Et longtemps encore, les futurs vengeurs du marquis de Vilers parlèrent du malheureux capitaine déposé si jeune dans le caveau de sa famille par son seul domestique et un jeune homme qu'il ne connaissait pas une heure avant de mourir. Ils s'entretinrent aussi et de la pauvre marquise aujourd'hui disparue et de Bavette l'orpheline.
—Cette mâtine-là ne rentrera donc pas! murmurait à fréquentes reprises La Rose.
—Elle ne rentrera pas! répétait le Normand.
A la fin pourtant la porte s'ouvrit devant maman Nicolo. La cantinière avait dû être fort belle et conservait des restes très présentables; mais il y avait à ses côtés une jeune fille qui attira sur-le-champ les regards de Tony.
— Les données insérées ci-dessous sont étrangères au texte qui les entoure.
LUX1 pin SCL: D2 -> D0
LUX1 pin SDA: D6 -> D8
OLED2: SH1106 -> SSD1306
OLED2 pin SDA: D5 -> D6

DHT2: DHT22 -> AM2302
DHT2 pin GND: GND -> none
C'était Bavette.
Bavette était si belle, que l'ancien commis de mame Toinon fut soudain ravi d'admiration autant que de surprise.
—Comme elle ressemble à son père! murmura-t-il à l'oreille de La Rose.
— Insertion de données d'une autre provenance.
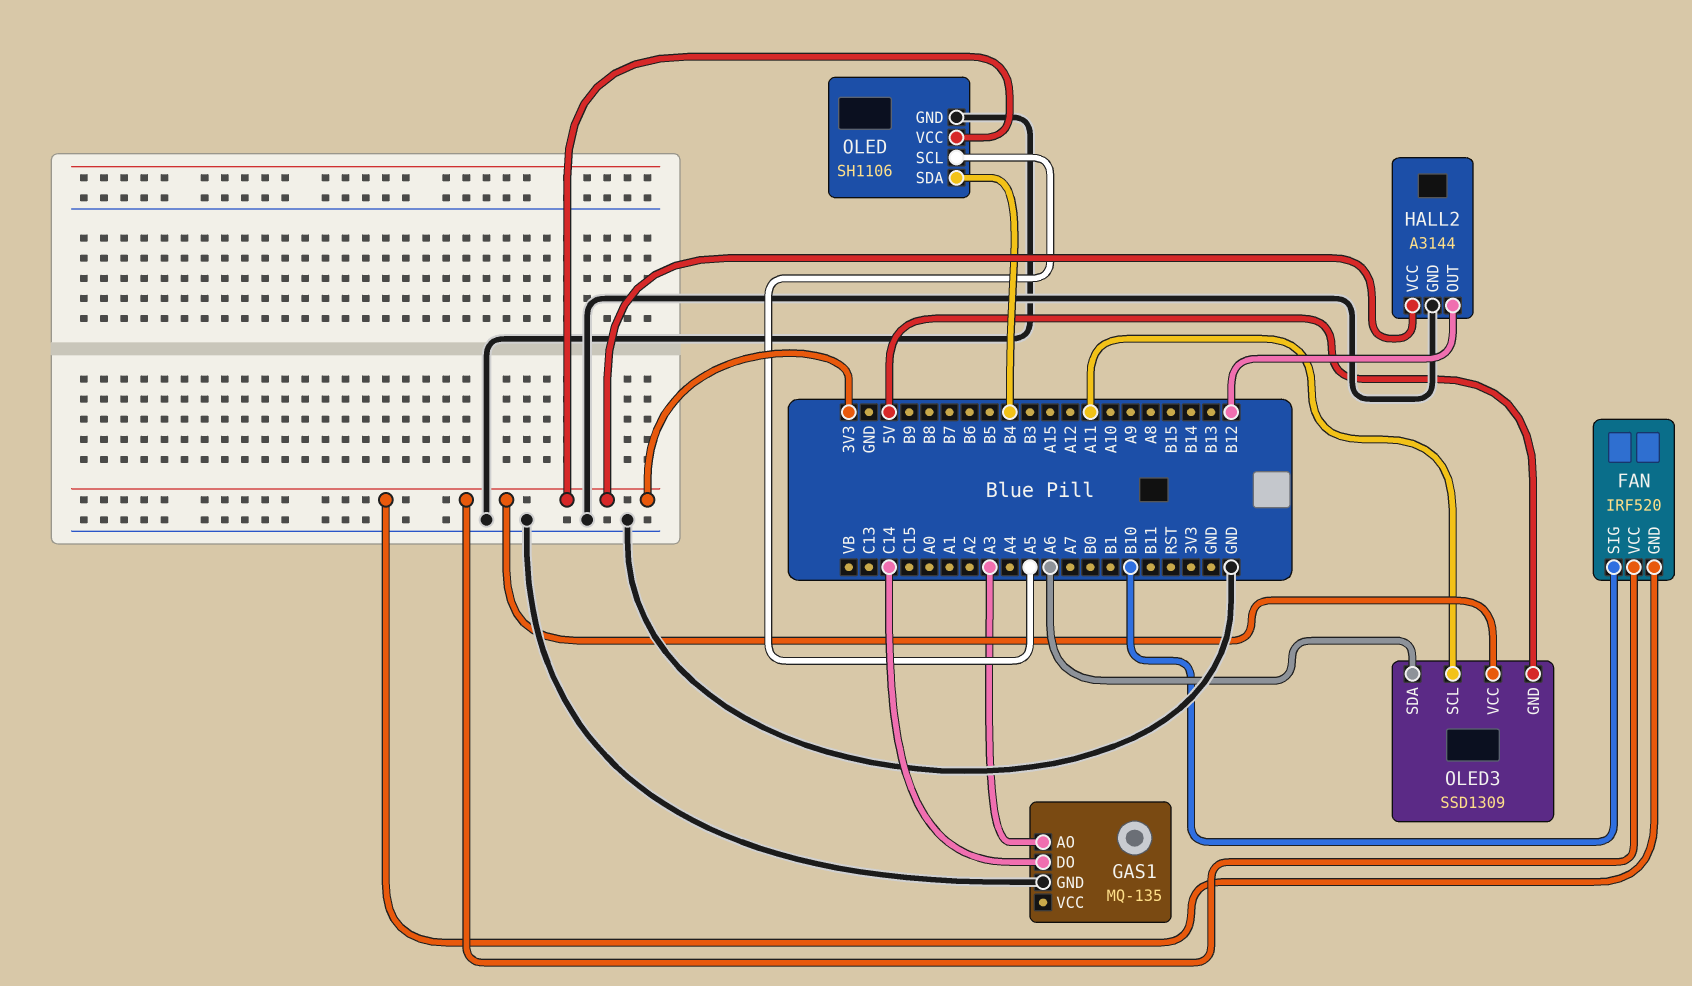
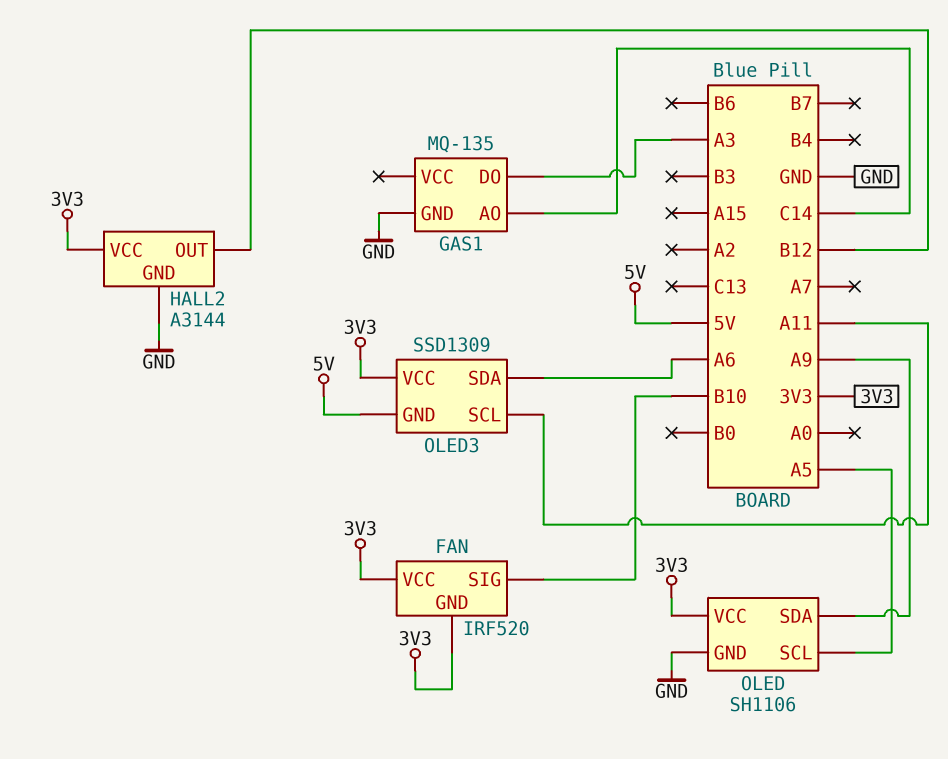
GAS1 pin AO: A3 -> C14
GAS1 pin DO: C14 -> A3
OLED pin SDA: B4 -> A9

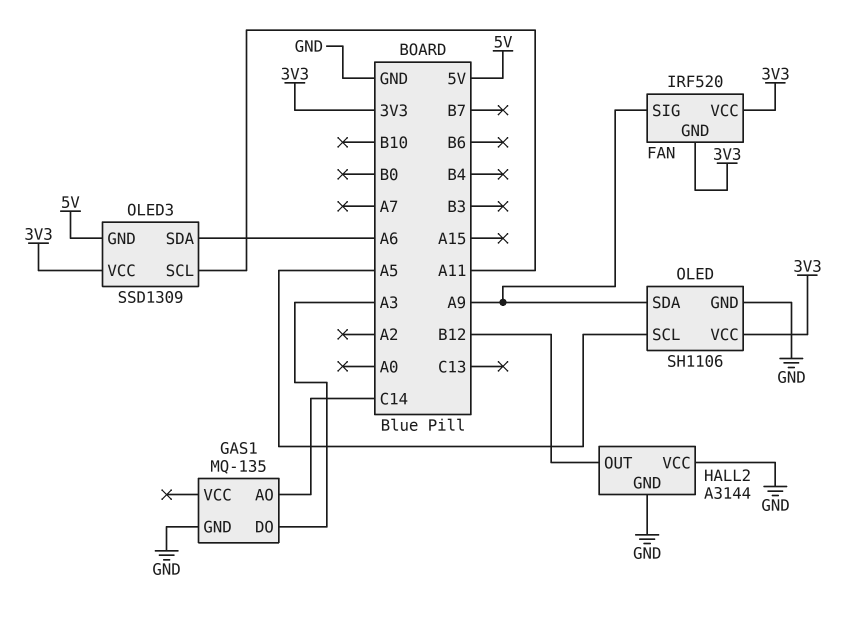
FAN pin SIG: B10 -> A9
HALL2 pin VCC: 3V3 -> GND

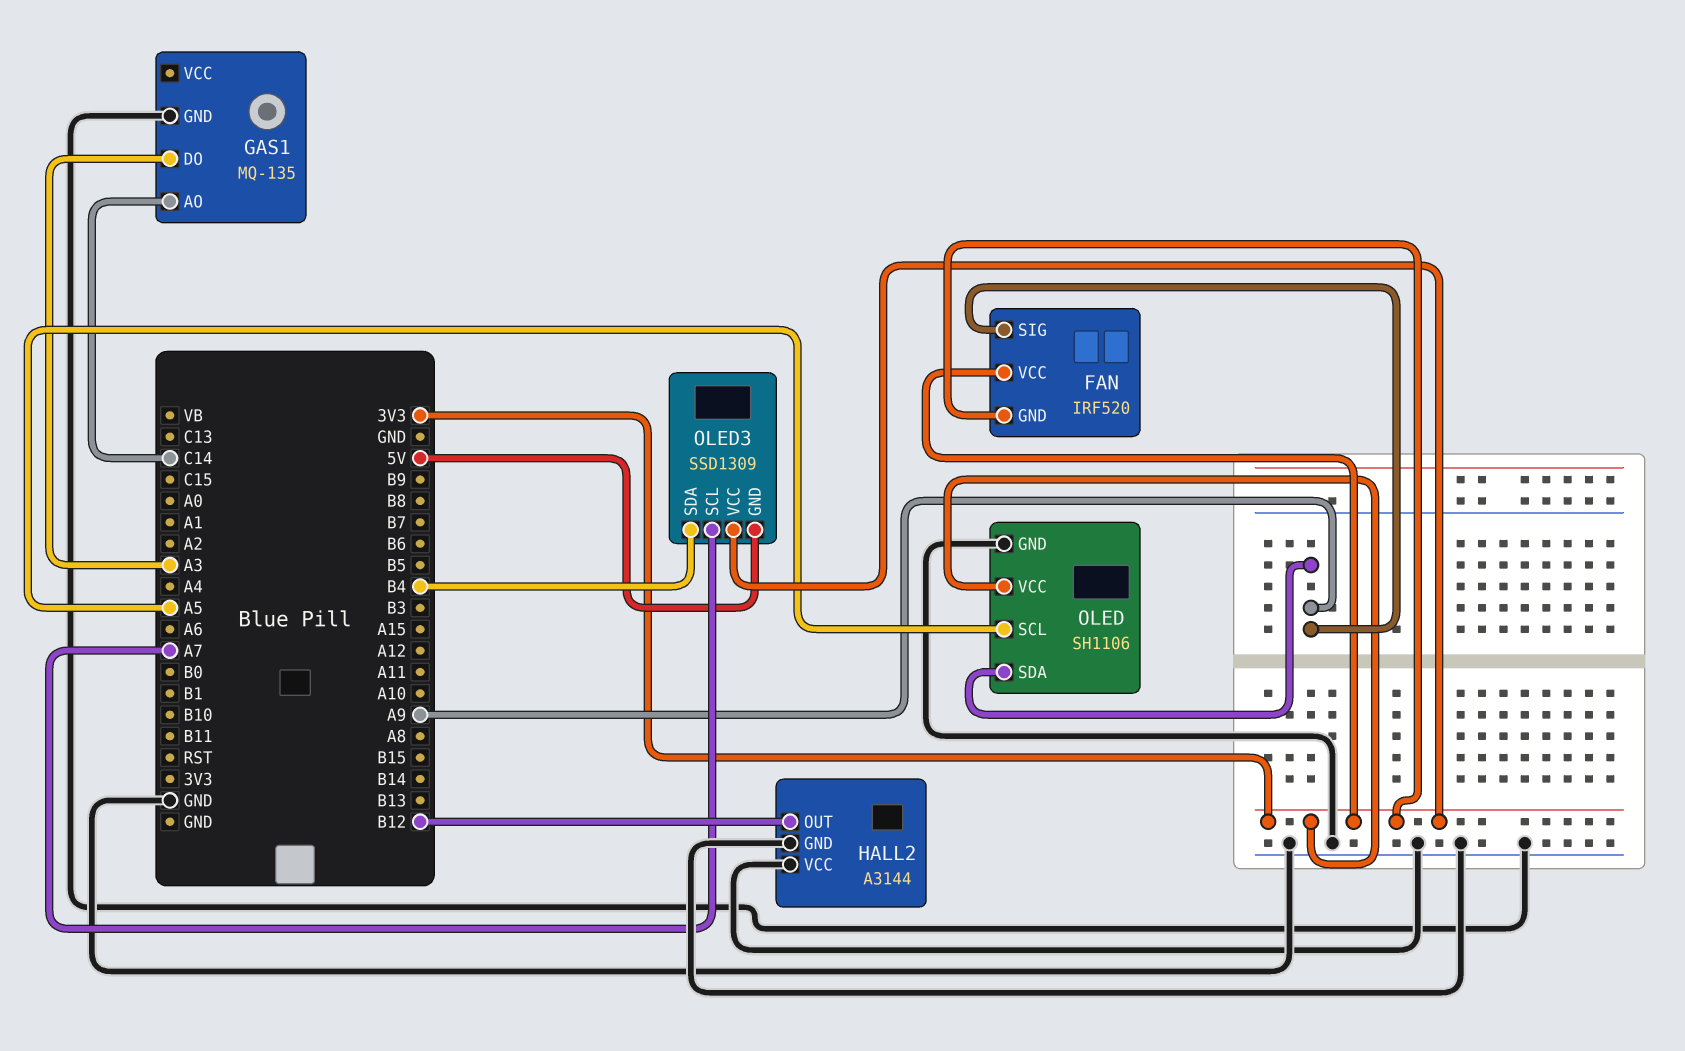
OLED3 pin SCL: A11 -> A7
OLED3 pin SDA: A6 -> B4

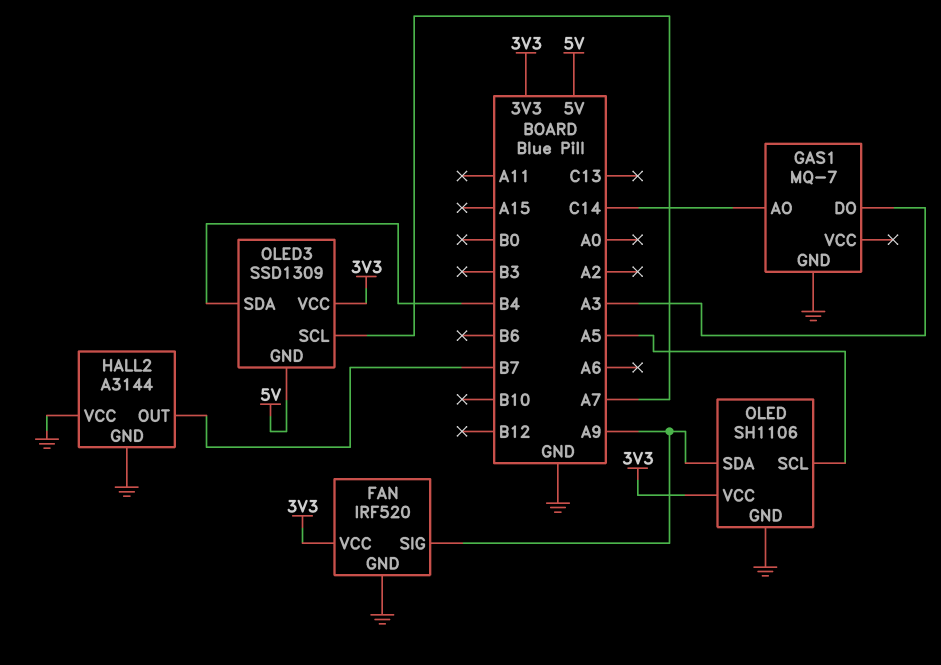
FAN pin GND: 3V3 -> GND
GAS1: MQ-135 -> MQ-7
HALL2 pin OUT: B12 -> B7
—Et comme je l'aimerai! se dit-il à lui-même.
Cependant La Rose et le Normand fronçaient les sourcils. Maman Nicolo et Bavette ne leur semblaient pas avoir leur figure de tous les jours.
—Ah! qu'est-ce qu'il y a donc? demanda le Gascon.
—Mon brave, ça nous regarde, fit d'un ton bourru maman Nicolo.
—Maman Nicolo, je ne sais pas d'où vient votre nom, mais je saurai d'où vous venez.
—Jamais!
—Un mystère?
—Et un solide!
V
L'ULTIMATUM
Laissons le Gascon et le Normand essayer de faire parler maman Nicolo. Ils n'y parviendront pas.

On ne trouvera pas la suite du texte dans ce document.